Somehow the other night when I bought noodles, they fell out of the bag and I apparently lost them. Now, I don’t know how noodles manage to run away (unless it’s the Flying Spaghetti Monster, but then you’re the one running away), but I was upset at myself. It’s like one parter getting mad at the other. “How could you lose noodles? What, did the Flying Spaghetti Monster rapture them up to tomato sauce heaven?” “I don’t know, they must have just fallen out of the bag somehow.” “They just fell out of the bag? Why don’t you just take $2 out of your wallet and throw it on the ground?” “If you’re so upset about it, why don’t you do the shopping next time?” “Duh, I’m you, remember?” “I don’t even know why I bother talking to myself!”

I tell myself to clean the bathroom, and I tell myself I’ll do it on a day when I’m free. And I do. I tell myself I need to clean stuff up, and I respond I’ll get to it when I have time. And I do. But I have to do it in between my other “free time” activities, like doing laundry, cooking, washing dishes, grocery shopping, vacuuming. I don’t have a lawn, but if I did, I’d have to mow it. If I need any handyman stuff done, I gotta go get my handy-dandy 12-in-1 thingamajig and get to it, Tim the Toolman.
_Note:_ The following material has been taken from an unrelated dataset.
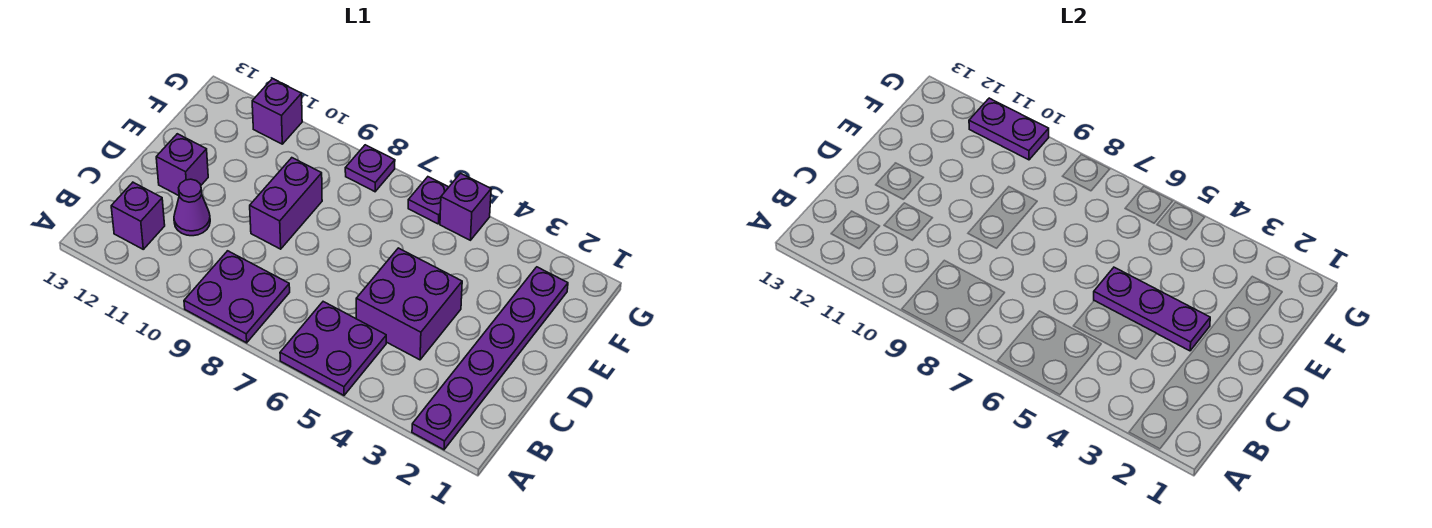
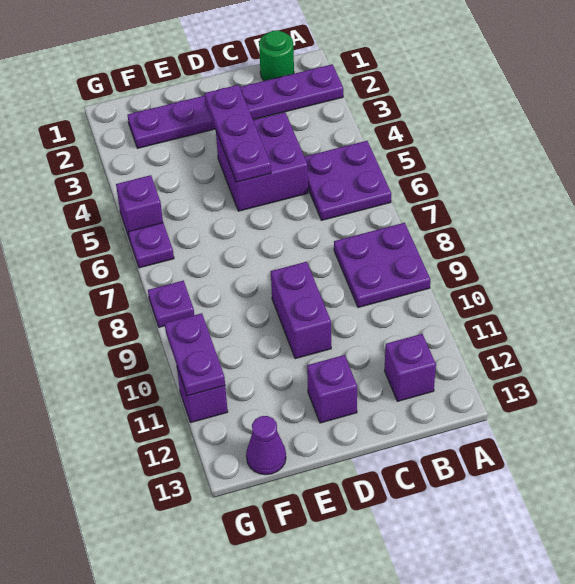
none -> green round brick B1 level 1
purple cone C11 level 1 -> purple cone F13 level 1
purple brick D9:E9 level 1 -> purple brick D9:D10 level 1

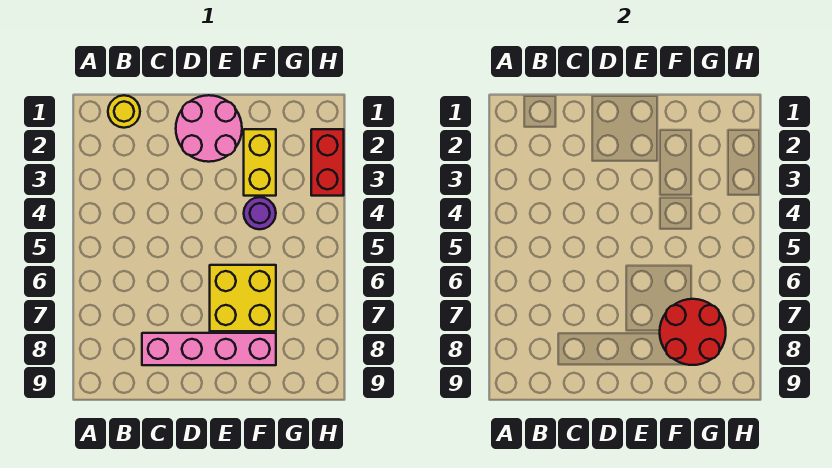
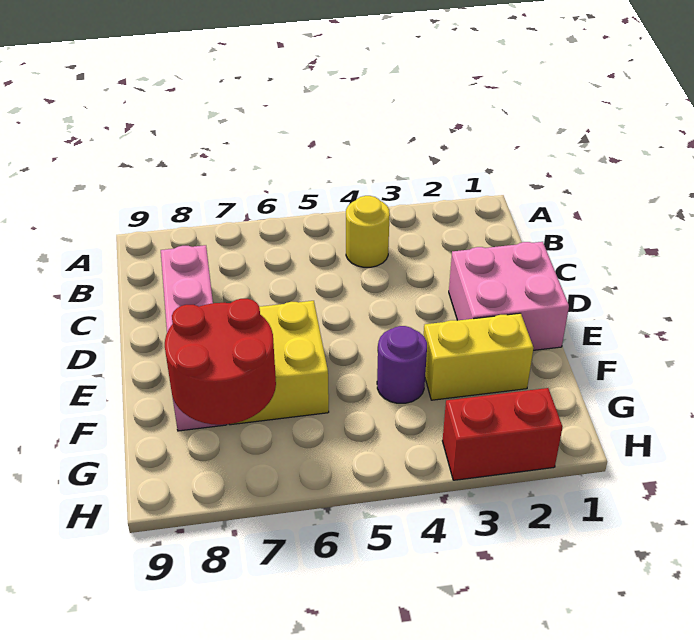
yellow round brick B1 level 1 -> yellow round brick B4 level 1
pink round brick D1:E2 level 1 -> pink brick D1:E2 level 1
That’s not to say I don’t have any free time for myself, because I do. It’s not to say I’m never lazy, because I am from time to time. But when I have free days, I like to get stuff done, because it is a lot of stuff to do. Dinner won’t make itself after all. I won’t lie, the beer tastes extra good after a long day of tidying up around the apartment or making dinner.

Anyway, I’m writing this because I’ve told married folks I have a busy life, only to hear in response, “wait till you have kids.” I don’t doubt having kids makes for a busy life, and I commend good parents, because I’m sure it’s not easy. But try being motivated when you don’t have anyone else depending on you or reminding you to get things done. And then try doing all those chores by yourself. Living by yourself is a lot of work, and any single young person who does things like clean the bathroom on a regular basis will tell you that.

But it’s a good thing that I am responsible for myself. It’s a good thing to be able to take care of yourself, and I don’t mean just getting by like Paul Giamatti in Sideways. I live in a lap of luxury, of which I am also the nest mother. When I finish cleaning the bathroom, I joke to myself, it takes a proud man to have a clean bathroom. If I ever end up divorced, heaven forbid, I won’t be stumbling around not knowing what to do with myself like that guy. I know how to do everything I need to do, and I’ve had plenty of practice at all of it. I am responsible for myself.

So when I do find myself with a real, other person living with me to argue with about taking out the garbage, I’ll already know my place.

P.S. I got candles in my bathroom to make it smell pretty!